Anfang diesen Monats, als Barış Barıştıran, Rundfunkleiter bei Özgür Gün TV seine Kollegen das Studio abbauen sieht, sagte er mir, dass es nie einfach war in der Türkei einen kurdischen Nachrichtensender zu führen, nie war es aber so hart wie jetzt. „In den 1990er Jahren würden sie unser Gebäude bombardieren, uns schikanieren, aber sie würden unseren Sender nicht schließen. Wir würden eine Strafe bekommen, das war’s“, sagte er. Vor einer Woche erhielt Barıştıran eine Nachricht vom Satellitenanbieter, dass sie damit aufhören werden Özgür Gün TV auszustrahlen, den Sender von einem nationalen zu einem lokalen zu degradieren, der auf Festnetz angewiesen sein wird. Da die Zuschauerzahlen so verringert wurden, stiegen Werbetreibende aus den Verträgen aus. Barıştıran ist nicht mehr in der Lage, die Miete für das Fernsehstudio zu bezahlen und muss nun umziehen. „Dreißig Minuten bevor sie das Satellitensignal ausgesetzt haben, haben sie uns es mitgeteilt. Es war einfach nur eine politische Entscheidung von ganz oben“.

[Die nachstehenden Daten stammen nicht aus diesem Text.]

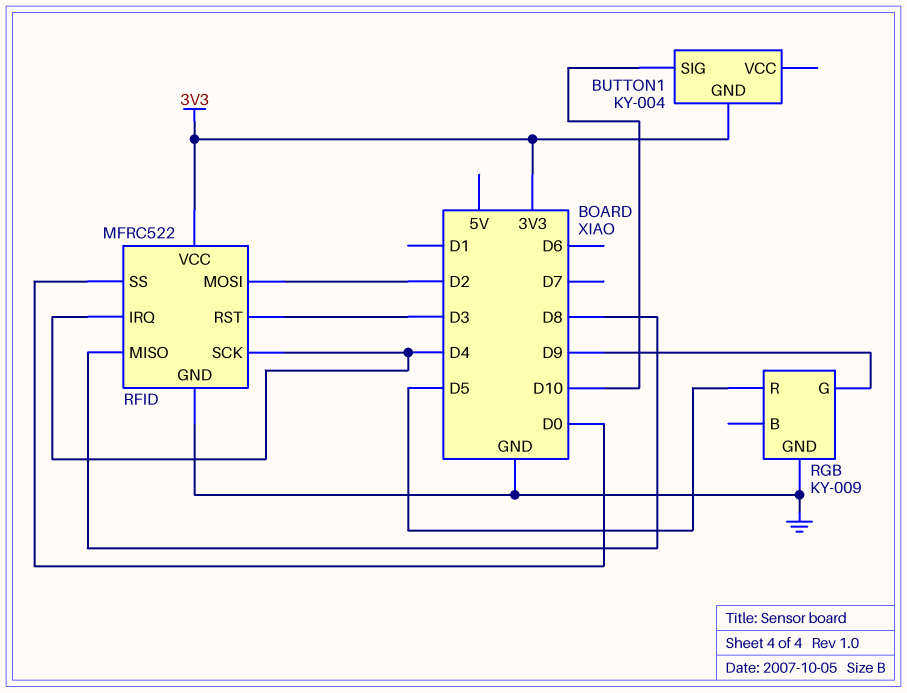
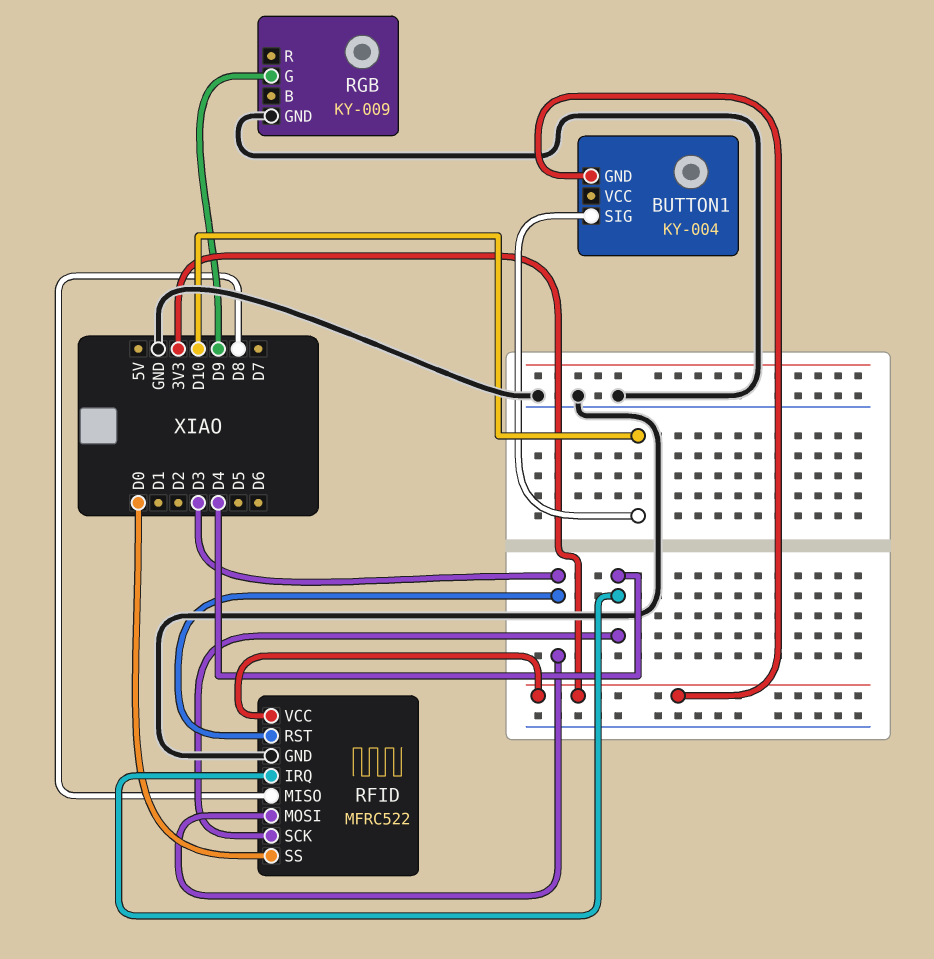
RFID pin MOSI: D2 -> D3
RGB pin R: D5 -> none

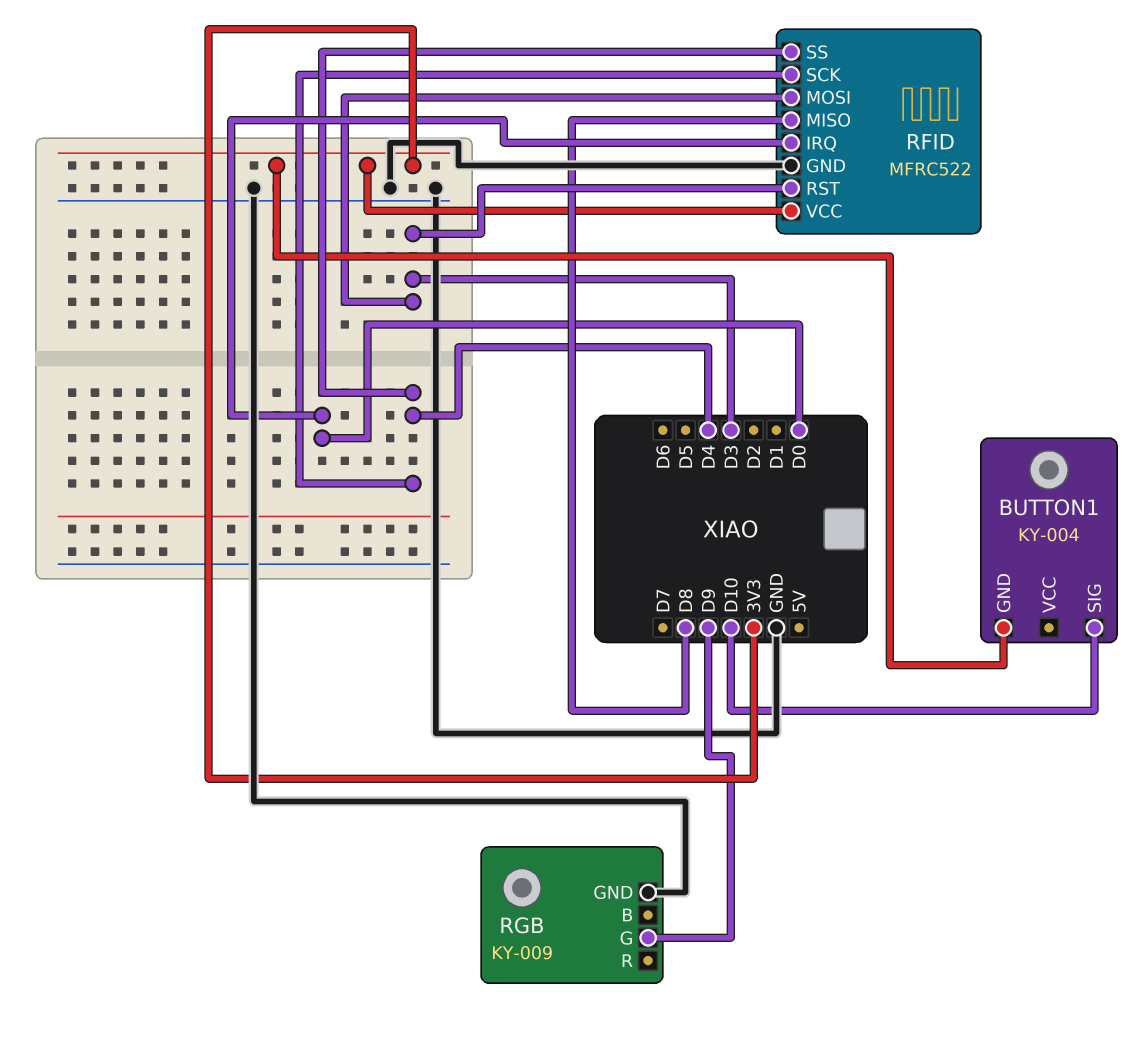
RFID pin IRQ: D4 -> D0
RFID pin SS: D0 -> D4

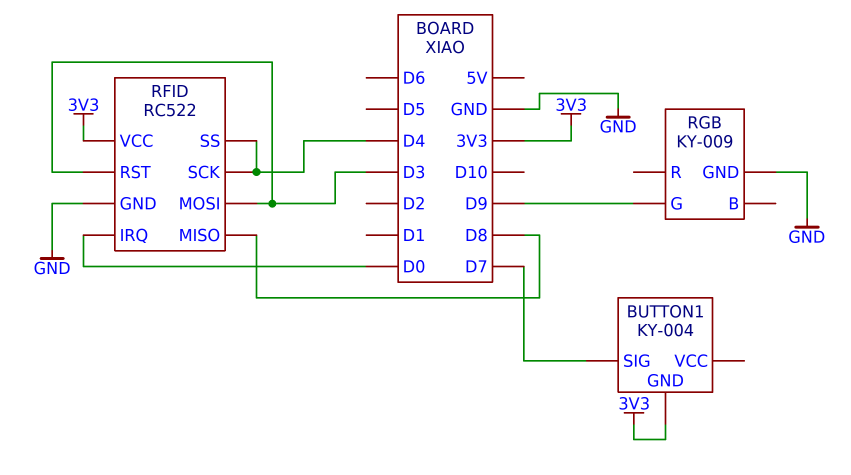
BUTTON1 pin SIG: D10 -> D7
RFID: MFRC522 -> RC522

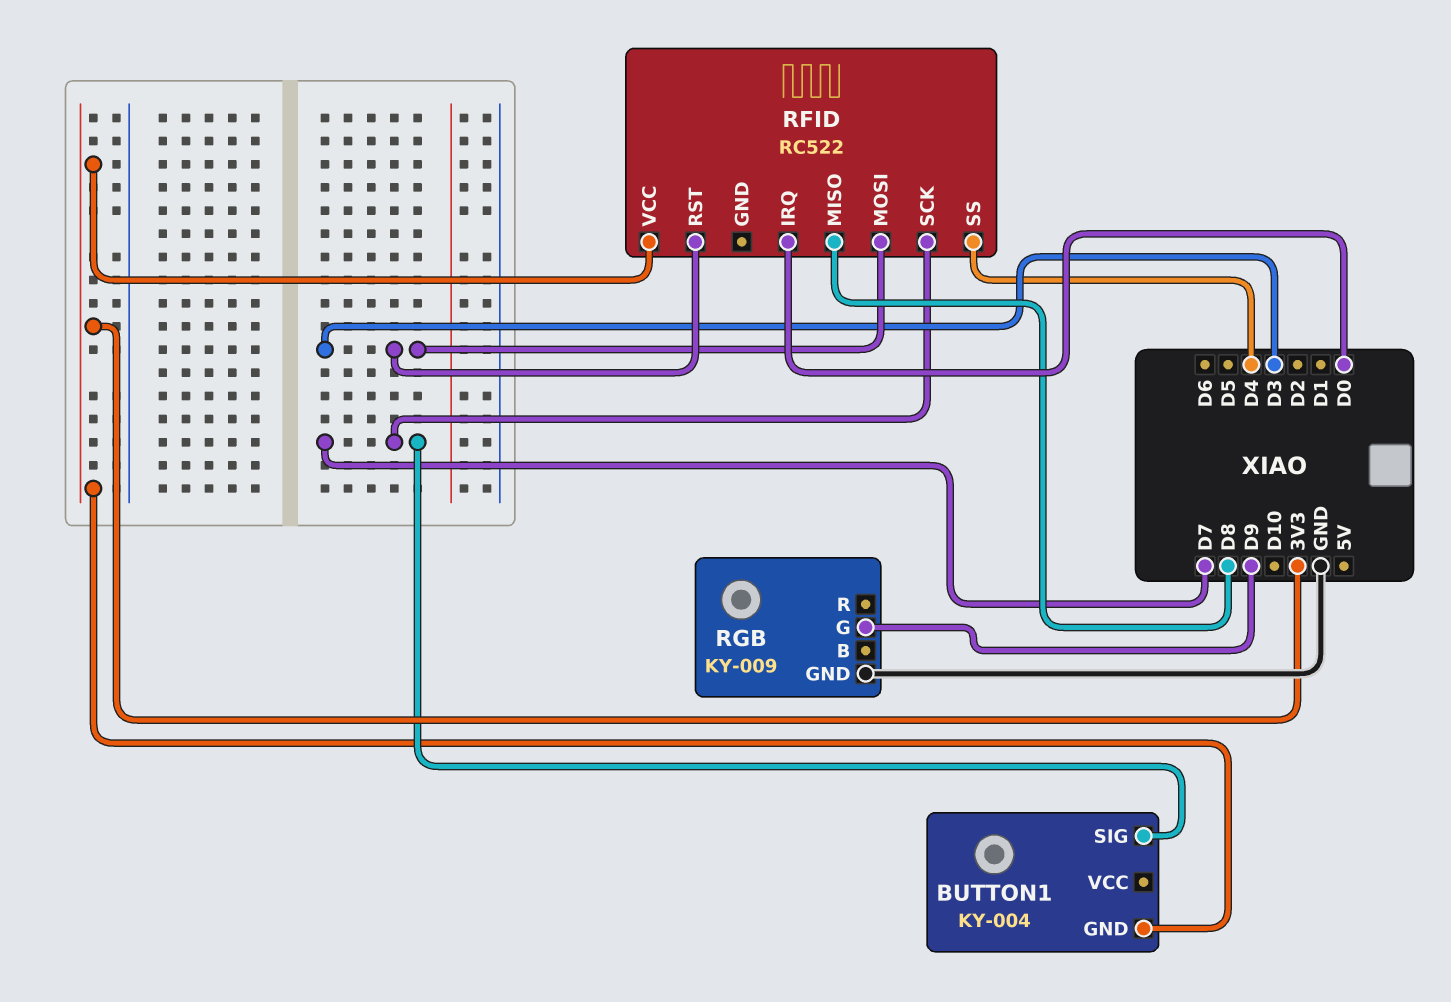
RFID pin GND: GND -> none
RFID pin SCK: D4 -> D7

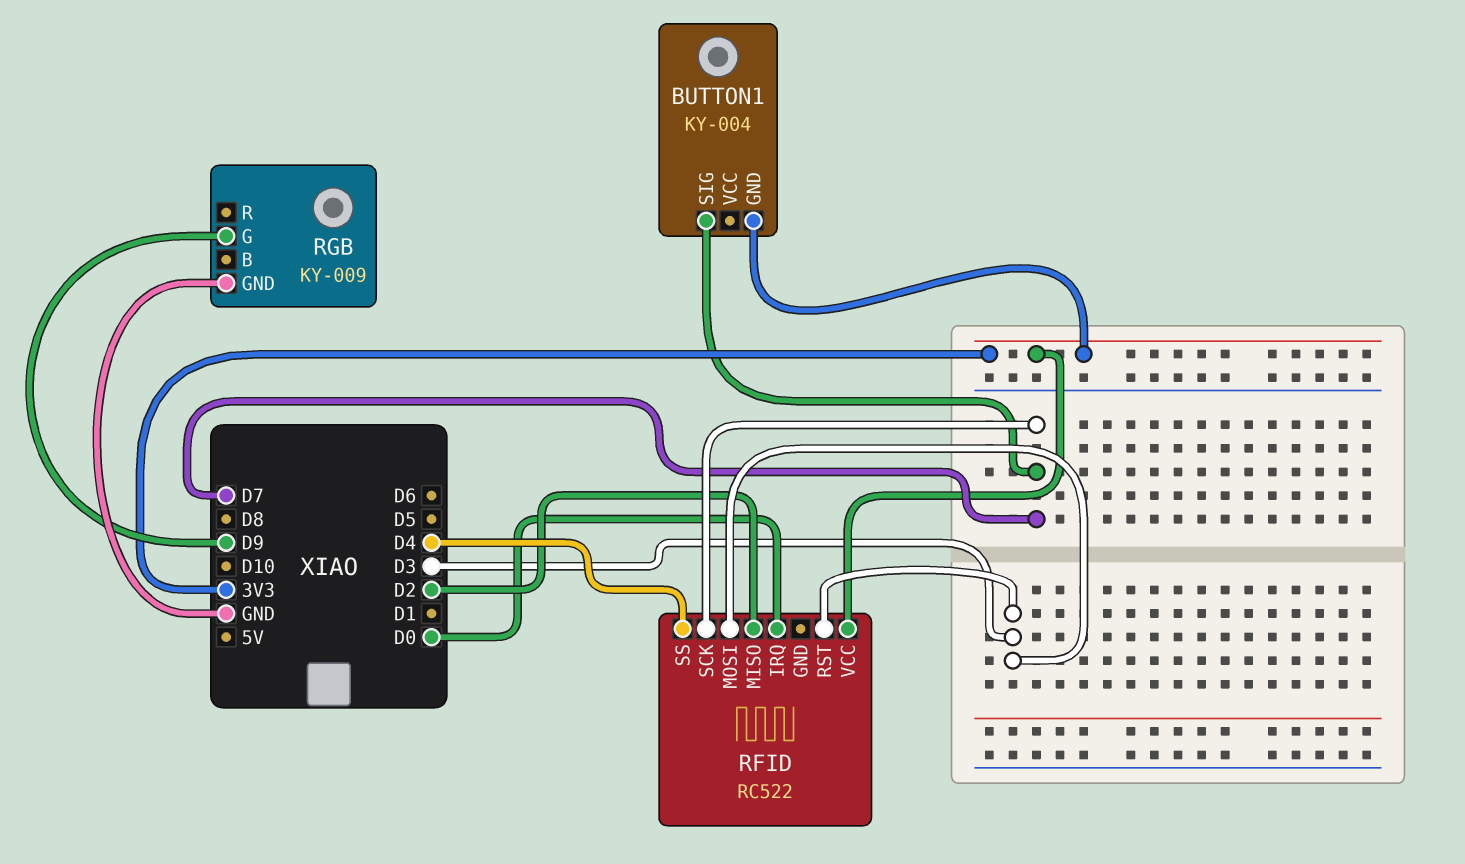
RFID pin MISO: D8 -> D2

Özgür Gün TV hat in der einen oder anderen Form seit 1995 von Diyarbakır, der größten mehrheitlich-kurdischen Stadt gesendet. Wie auch die anderen kurdischen Medien, wurde auch dieser Sender mit einer Reihe von Hindernissen bei seiner Berichterstattung konfrontiert. Der Sender wurde dafür bestraft, dass er Interviews mit kurdischen Politikern ausgestrahlt hatte, Telekommunikationsbehörden haben ihm die Website und die Kanäle der sozialen Medien gesperrt. Im Oktober 2015 hielt ein Beamter der Kriminalpolizei einem Reporter seine Waffe an den Kopf, als dieser von den Militäroperationen in Silvan berichtete. Auch das war nichts neues für die kurdischen Journalisten. Was wirklich wichtig war, war dass die Crew ihre Berichterstattung fortsetzen konnte. „Wie man heute sehen kann, ist das leider nicht mehr der Fall“, sagte Barıştıran, als seine Arbeiter die Weltkarte von der Wand nehmen, die auf die Verbundplatte gedruckt war und kurz davor noch als Hintergrund für das Nachrichtenstudio gedient hatte.
Die Nachwirkungen des Putsches
Die Schließung von Sendern wie Özgür Gün TV ist ein Teil einer großen Welle an Repressionen von Seiten der Regierung seit dem gescheiterten Putschversuch vom 15. Juli. Innerhalb der letzten zwei Monate wurden 43.000 Menschen verhaftet, 100.000 Angestellte wurden wegen angeblicher Verbindungen zu dem in den USA sich befindlichen Prediger Fethullah Gülen, der für den Putsch verantwortlich gemacht wird, von den Gehaltslisten der Regierung gestrichen. Ein nationaler Ausnahmezustand bleibt weiterhin in Kraft, der es der Regierung erlaubt Menschen für 30 Tage festzusetzen ohne Anklage. Behörden haben den Ausnahmezustand genutzt um Dekrete umzusetzen, die 120 Journalisten in Haft brachten und mehr als 100 Sender zu schließen, die angeblich terroristische Propaganda verbreitet haben.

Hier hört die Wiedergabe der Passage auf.